"Divide & Conquer"
Oh America, when will you cease to sell us your legends? How do you fool us so easily with your charms? Why are we such suckers for the bends and swells of the Southern tongue and the slide guitar? And is any of this real? Isn’t the South these days just air-conditioned strip malls and multi-lane highways?
Ostensibly Vandaveer are not promising. An Americana band who find much of their success in Europe reeks of another savvy musician cashing in on the endless appetite of people in the ‘old world’ for anything in spurs. And yet, once the record starts playing, that undeniable indescribable allure of the mystical South claws its way into your gut once more, because when Vandaveer do American folk they go the whole hog.

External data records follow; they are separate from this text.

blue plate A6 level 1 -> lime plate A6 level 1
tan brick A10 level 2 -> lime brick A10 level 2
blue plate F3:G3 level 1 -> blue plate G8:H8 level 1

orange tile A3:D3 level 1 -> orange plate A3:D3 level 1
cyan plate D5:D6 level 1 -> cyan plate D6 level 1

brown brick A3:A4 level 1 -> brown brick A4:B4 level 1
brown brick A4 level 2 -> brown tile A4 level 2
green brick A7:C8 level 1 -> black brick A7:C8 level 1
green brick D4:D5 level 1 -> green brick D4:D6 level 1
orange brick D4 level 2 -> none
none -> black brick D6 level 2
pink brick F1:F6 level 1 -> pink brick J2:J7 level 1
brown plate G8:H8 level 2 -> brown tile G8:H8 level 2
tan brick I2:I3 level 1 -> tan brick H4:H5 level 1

There are a number of notable moments on Divide and Conquer where Vandaveer capture the swagger, the grandiosity, the mystery, the sin, the sound and the fury of the America of legends. Opening track, ‘Fistful of Swoon’ is sparingly constructed from Spartan bass, plucked guitar, kick and hat and an elegantly reverbed piano. Singer-songwriter Mark Charles Heidinger growls, backing vocalist Rose Guerin whispers, the climax builds entirely on the power of their voices and sparing use of slide guitar. Sure it’s a pastiche of a sound we’ve heard a hundred times before, but it has the same poise and knowing tongue-in-cheek of Tom Waits or Nick Cave. ‘Turpentine’ picks up where ‘Fistful…’ left off, this time with the addition of a haunting chorus of woeful southern belles (or rather, Roses) that is reminiscent of Marissa Nadler’s Little Hells. A kick drum with the pace and severity of a cold heartbeat drives ‘The Sound and the Fury’ as it rides of waves of ghostly choir and tremulous organ like some long-dead mariner’s ballad, while Heidinger sings of poison rain and lakes of fire. On the awkwardly titled ‘Beverley Cleary’s 115th Dream’ Vandaveer notch up some good old lovesick melancholy, a sentiment strangely absent from the rest of the album, and boy is that plain old love song a welcome closer.

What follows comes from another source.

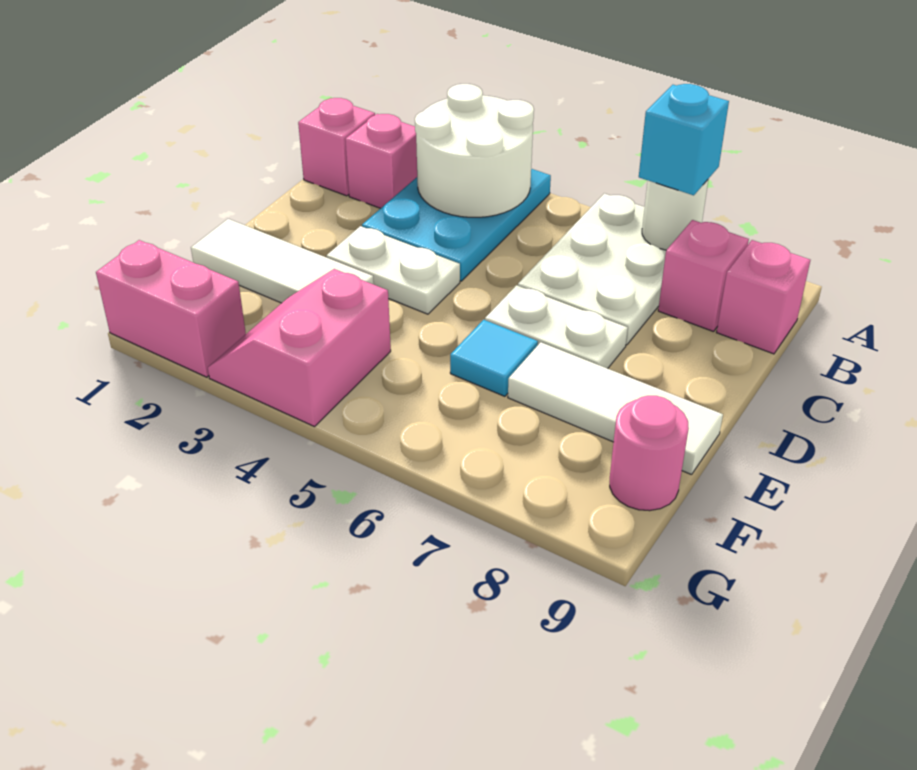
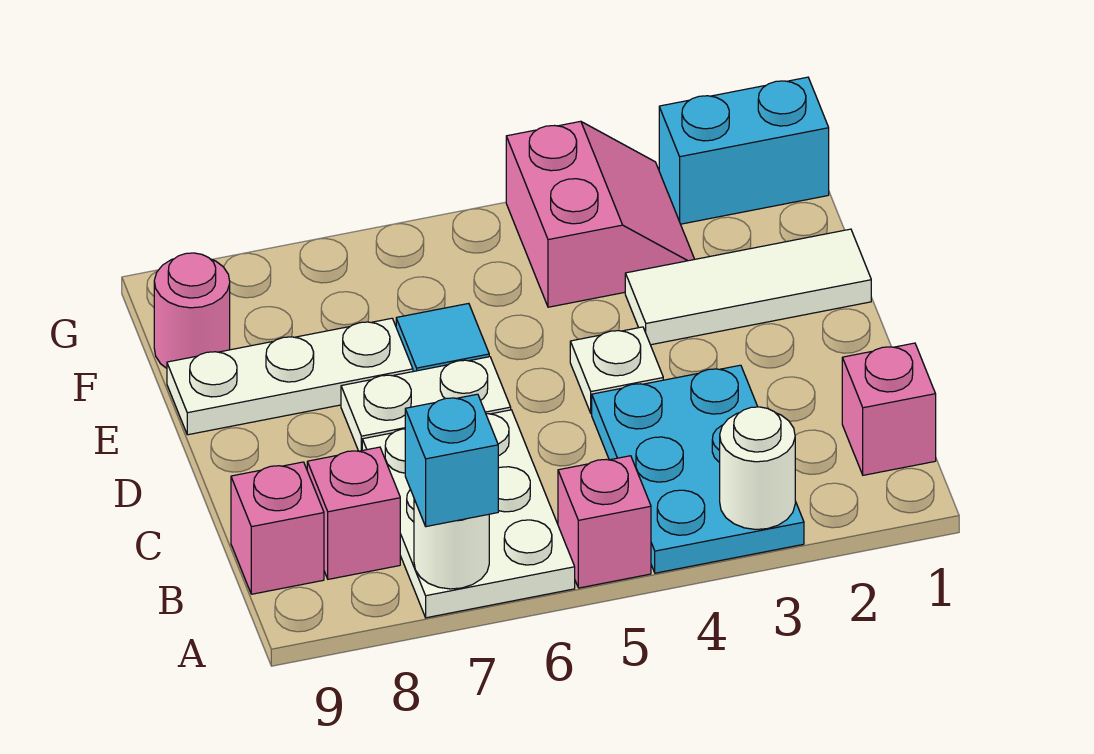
white round brick A3:B4 level 2 -> white round brick A3 level 2
pink brick B2 level 1 -> pink brick A5 level 1
white plate D3:D4 level 1 -> white plate D4 level 1
white tile E7:E9 level 1 -> white plate E7:E9 level 1
pink brick G1:G2 level 1 -> cyan brick G1:G2 level 1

In these four startling immediate songs Vandaveer evoke the ghosts and spirits of country music without becoming mired its conventions. Together they would make a short EP to be reckoned with, were it not for all the filler between them. For a band so well-versed at producing carefully crafted nuggets of atmospheric Americana they sure can churn out some asinine Jon Mayer-meets-James Taylor tripe. The middle of the album in particular is filled with unchallenging song structures, gratingly constant keys and passionless singing, dull, meaningless lyrics like “You stood strong, though you were wrong, couldn’t break, but you broke through”. ‘Resurrection Mary’, ‘Before the Great War’ and ‘Long Lost Cause’ are the biggest offenders, filled as they are with handclaps, ‘woah woah’ choruses, Spanish guitar, and sung with all the passion of a grocery list, like Califone sucked dry of wistfulness, nostalgia and ambition.
The two sides of Vandaveer- all the more striking due to the haphazard sequencing of the album- present a perplexing contrast. It’s as if the band recorded two different releases, one full of exciting moody Americana, and another a cynical insurance policy designed to make some money off of the popularity of Bon Iver.
Much as Jason Molina did before in his classic Songs:Ohia albums ‘Didn’t It Rain’ and ‘Ghost Tropic’, the best moments in Divide and Conquer manage to be pure, simple, spare folk and roots music, and yet so much more challenging and incisive than run-of-the-mill Americana. Let’s hope Heidinger and Co.’s next album, already recorded apparently, pulls of that feat much more consistently.